MarkChan
##
Haechan tak pernah kalah. Dan juga tak mau mengalah. Mungkin itu lah kenapa Mark lebih banyak mengalah.
Meski disaat Mark tak ingin kalah, tapi Haechan selalu membuatnya kalah.
.
.
Haechan tak mengerti kenapa Mark tak bisa memasak. Alasan lelaki tak harus bisa memasak karena nantinya ia akan jadi kepala keluarga sudah basi menurutnya. Ia lelaki, dan ia sangat cinta masak.
"Kau akan menjadi istriku nanti, Chan. Tugasmu di rumah menjaga anak-anak kita dan mengurusku. Termasuk memasak."
Resmi menikah juga belum si galmmaegi sudah berani menyuruhnya.
"Jaehyun-hyung jago memasak. Padahal ia sudah punya Taeyong-hyung untuk MELAYANINYA."
"Jaehyun-hyung hanya sok romantis.

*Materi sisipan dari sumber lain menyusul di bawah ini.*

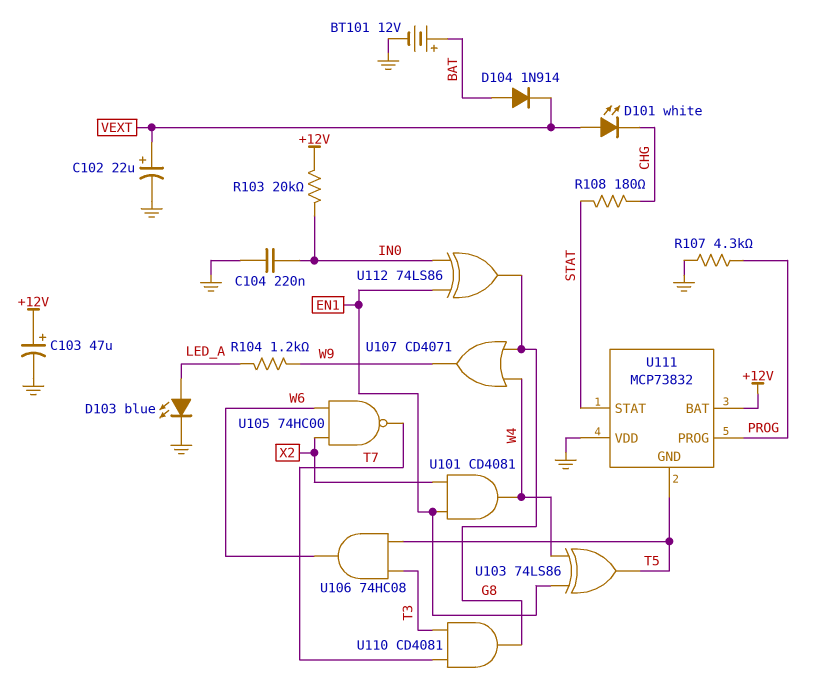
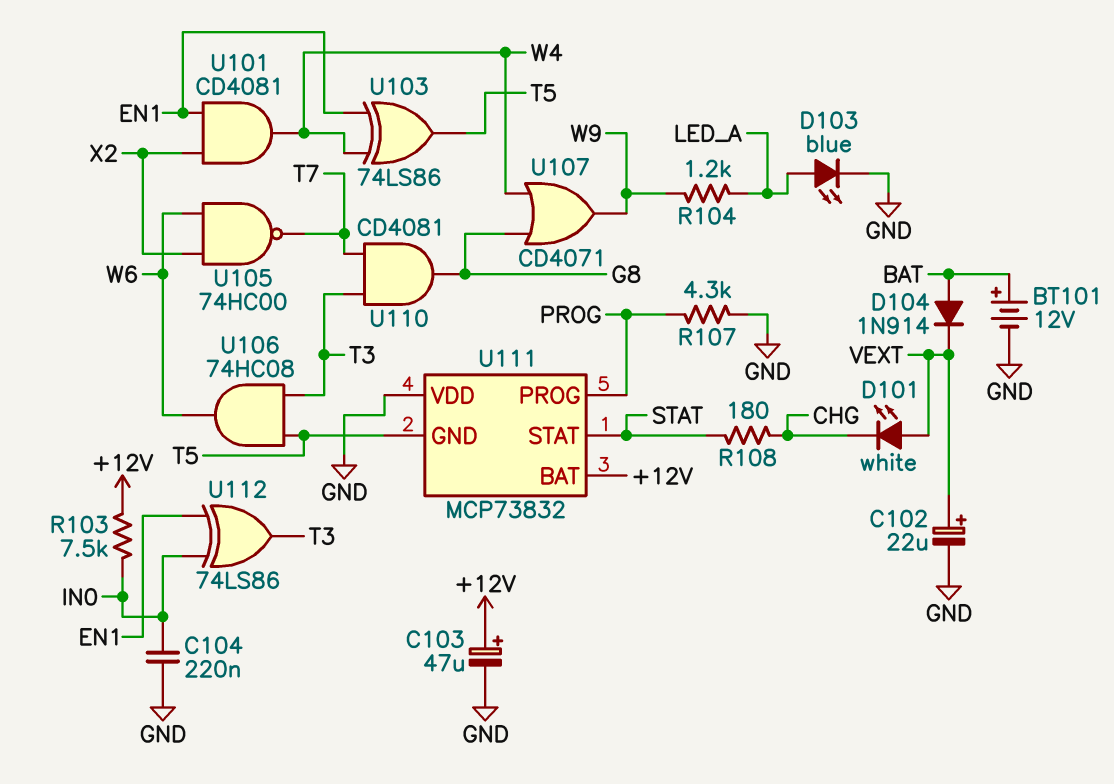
R103: 20k (+12V, IN0) -> 7.5k (+12V, IN0)
U112: XOR 74LS86 (in EN1, in IN0, out G8) -> XOR 74LS86 (in EN1, in IN0, out T3)

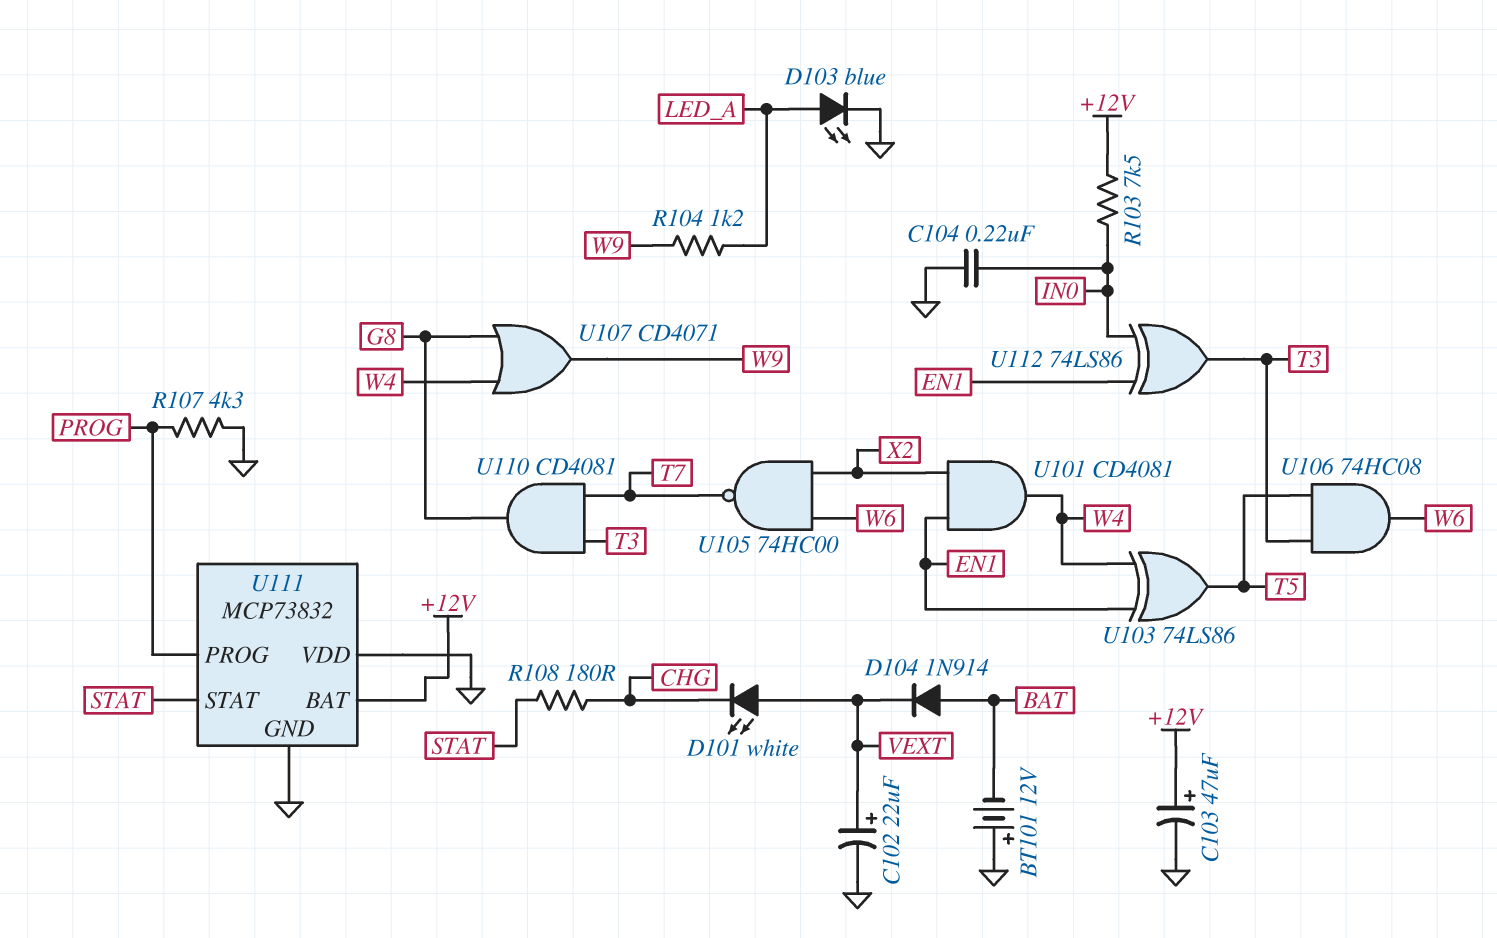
BT101: 12V (plus BAT, minus GND) -> 12V (plus GND, minus BAT)
U111 pin GND: T5 -> GND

Aku bisa jauh lebih romantis darinya tanpa harus menyentuh dapur."
Romantis katanya. Hampir semua surprise yang Mark berikan padanya gagal total. Semuanya terlalu mudah untuk ditebak olehnya. Mark terlalu bodoh dalam menyiapkan kejutan. Atau mungkin Haechan yang terlalu pintar membaca gelagat sang kekasih.

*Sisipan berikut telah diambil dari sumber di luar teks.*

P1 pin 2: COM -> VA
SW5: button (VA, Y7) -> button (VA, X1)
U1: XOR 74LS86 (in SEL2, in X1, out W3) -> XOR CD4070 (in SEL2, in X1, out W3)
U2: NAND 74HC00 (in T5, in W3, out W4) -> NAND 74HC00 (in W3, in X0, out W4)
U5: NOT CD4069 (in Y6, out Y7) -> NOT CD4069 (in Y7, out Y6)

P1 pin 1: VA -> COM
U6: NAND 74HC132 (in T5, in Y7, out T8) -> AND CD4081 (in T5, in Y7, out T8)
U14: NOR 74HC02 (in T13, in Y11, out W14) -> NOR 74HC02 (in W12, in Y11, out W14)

Oke, mungkin impian Haechan punya kekasih setampan, atletis, baik, gentleman dan yang paling penting jago memasak seperti Jaehyun memang harus pupus. Bahkan seorang Mark Lee tak bisa memasak nasi.

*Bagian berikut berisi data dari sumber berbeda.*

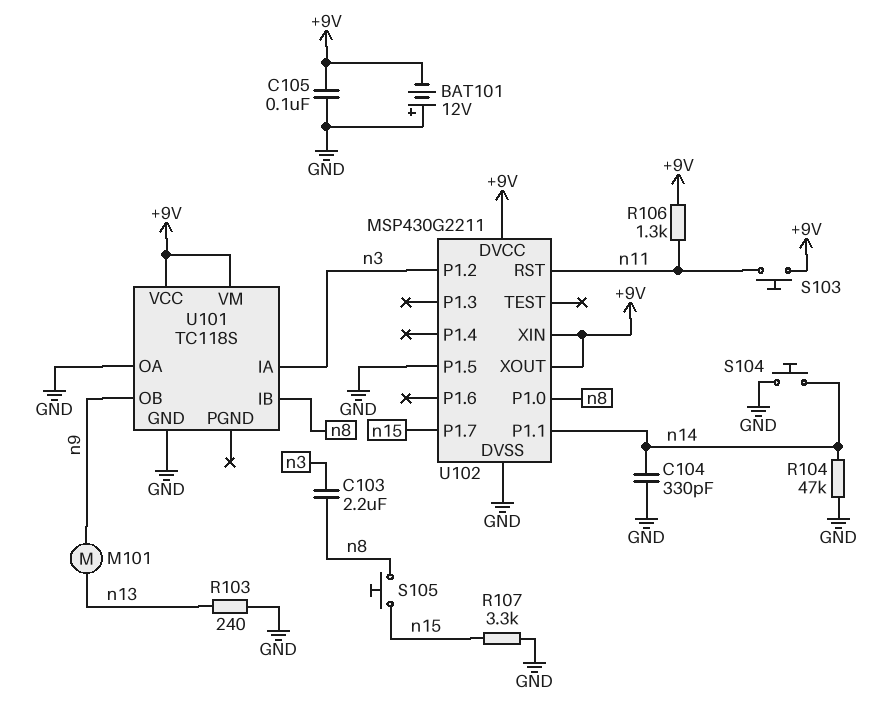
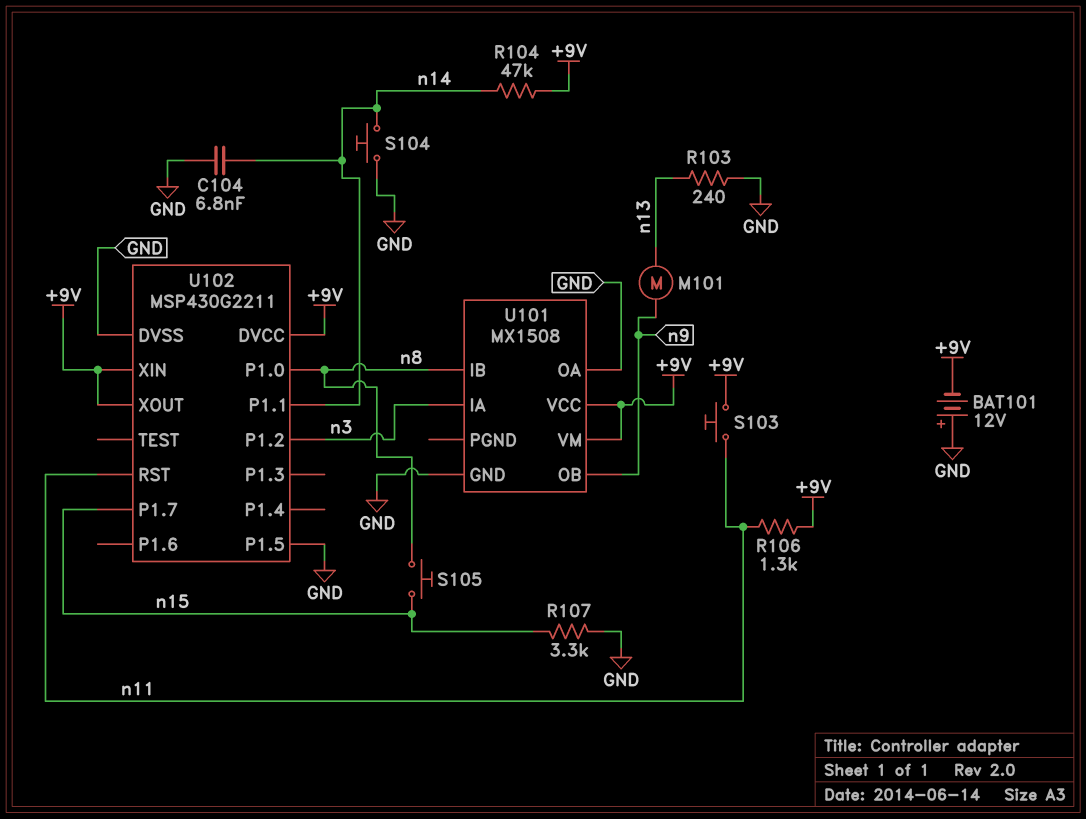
C103: 2.2uF (n3, n8) -> none
C104: 330pF (GND, n14) -> 6.8nF (GND, n14)
C105: 100nF (+9V, GND) -> none
R104: 47k (GND, n14) -> 47k (+9V, n14)
U101: TC118S -> MX1508

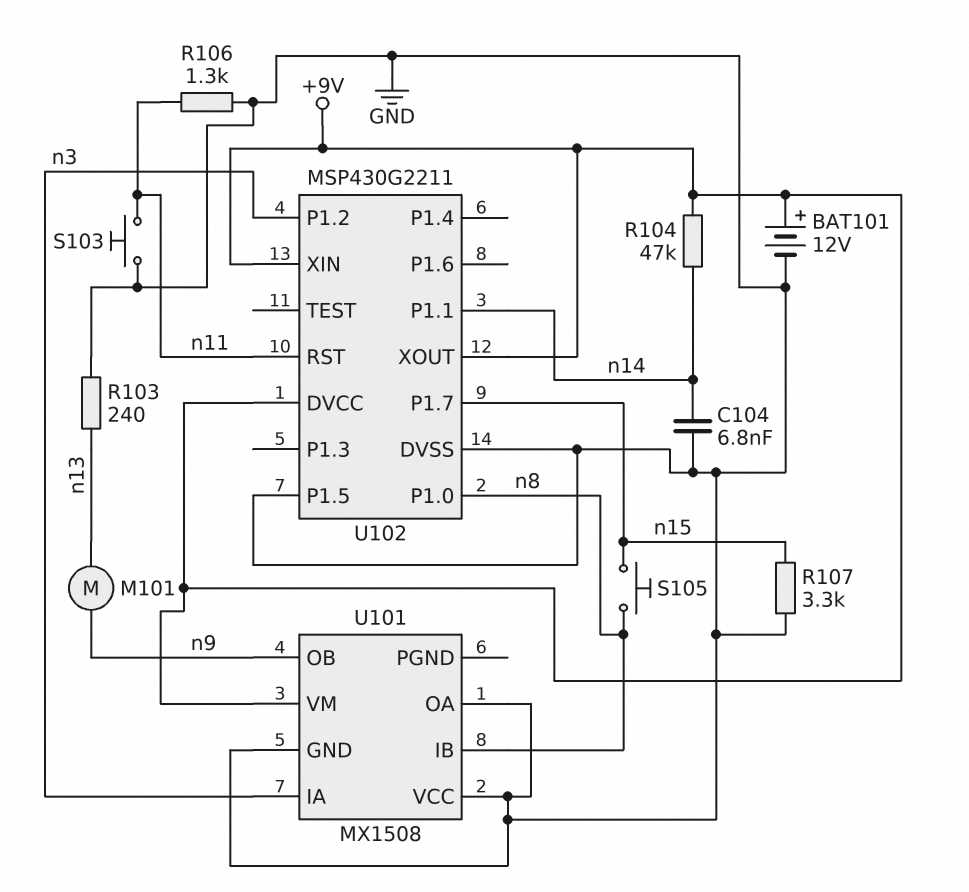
BAT101: 12V (plus GND, minus +9V) -> 12V (plus +9V, minus GND)
R106: 1.3k (+9V, n11) -> 1.3k (GND, n11)
S103: button (+9V, n11) -> button (GND, n11)
S104: button (GND, n14) -> none
U101 pin VCC: +9V -> GND

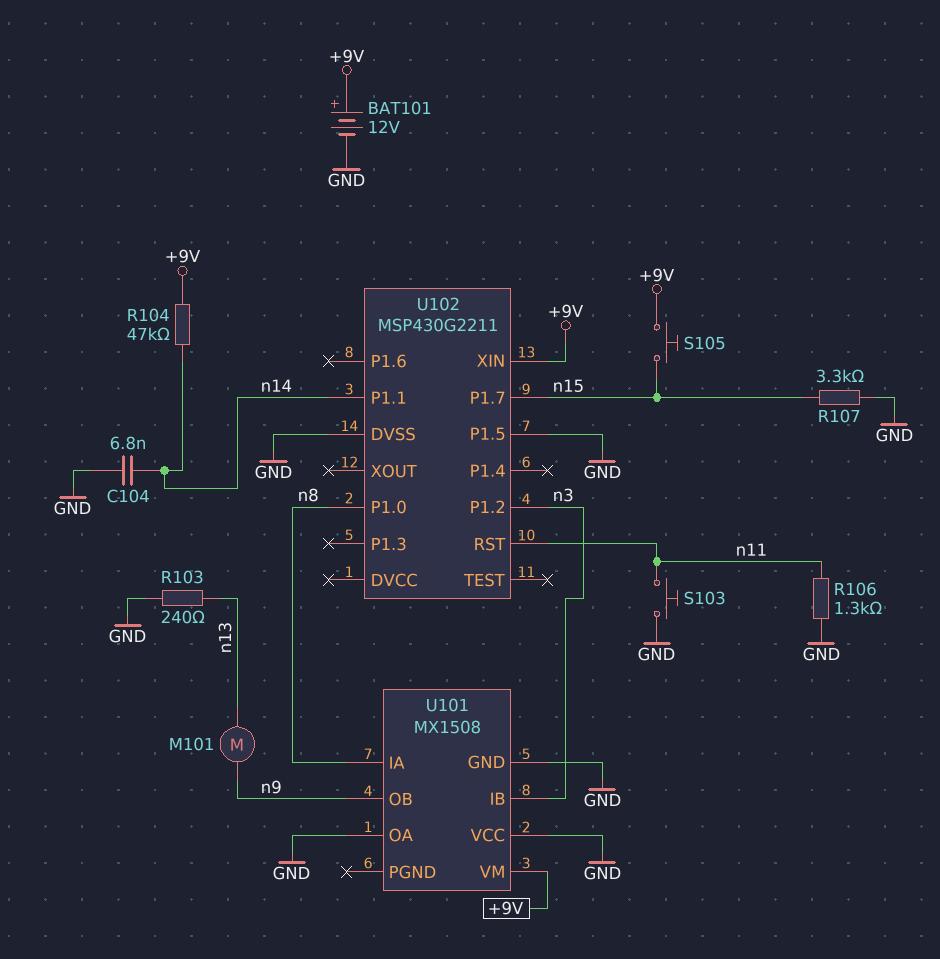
S105: button (n8, n15) -> button (+9V, n15)
U101 pin IA: n3 -> n8
U101 pin IB: n8 -> n3
U102 pin DVCC: +9V -> none
U102 pin XOUT: +9V -> none

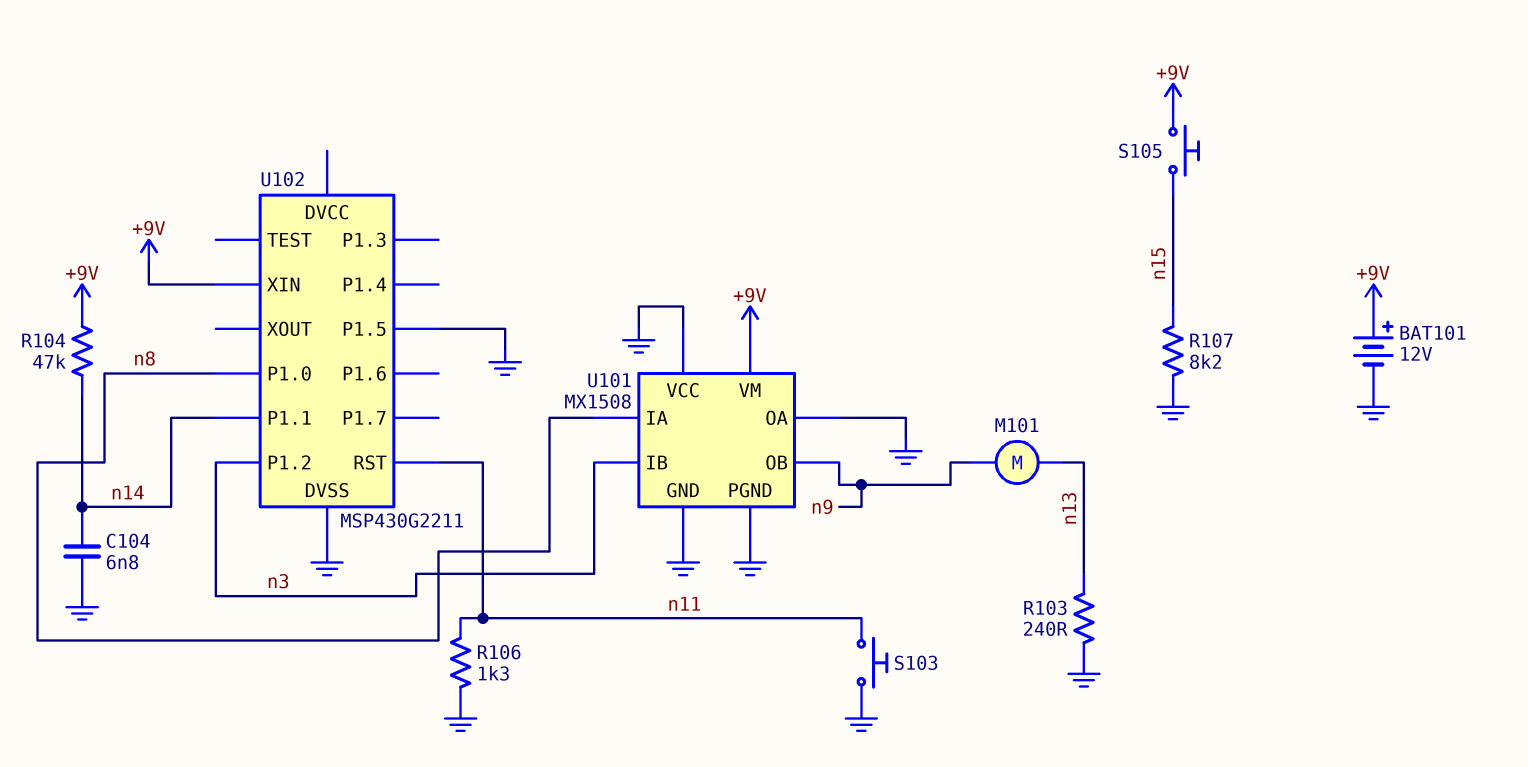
R107: 3.3k (GND, n15) -> 8.2k (GND, n15)
U101 pin PGND: none -> GND
U102 pin P1.7: n15 -> none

"Jisung saja bisa memasak nasi dengan benar."
Haechan tak percaya saat Mark membawa semangkuk bubur dan menaruhnya di depannya. Mana ada yang makan bubur dengan sepotong paha ayam bumbu pedas?
"Kau bilang takaran airnya sampai ke garis tengah telunjukku. Kau lupa jariku panjang, sayang."
Haechan tak tahu lagi. Bagaimana caranya agar Mark setidaknya tahu cara memasak nasi dengan benar.
"Masakanmu lebih enak dari yang dibuat Taeyong-hyung. Kau harus sering-sering memasak sayang."
"Woaaaahh! Kita harus membuat restoran ddeokguk! Ddeokguk buatanmu yang terbaik sayang!"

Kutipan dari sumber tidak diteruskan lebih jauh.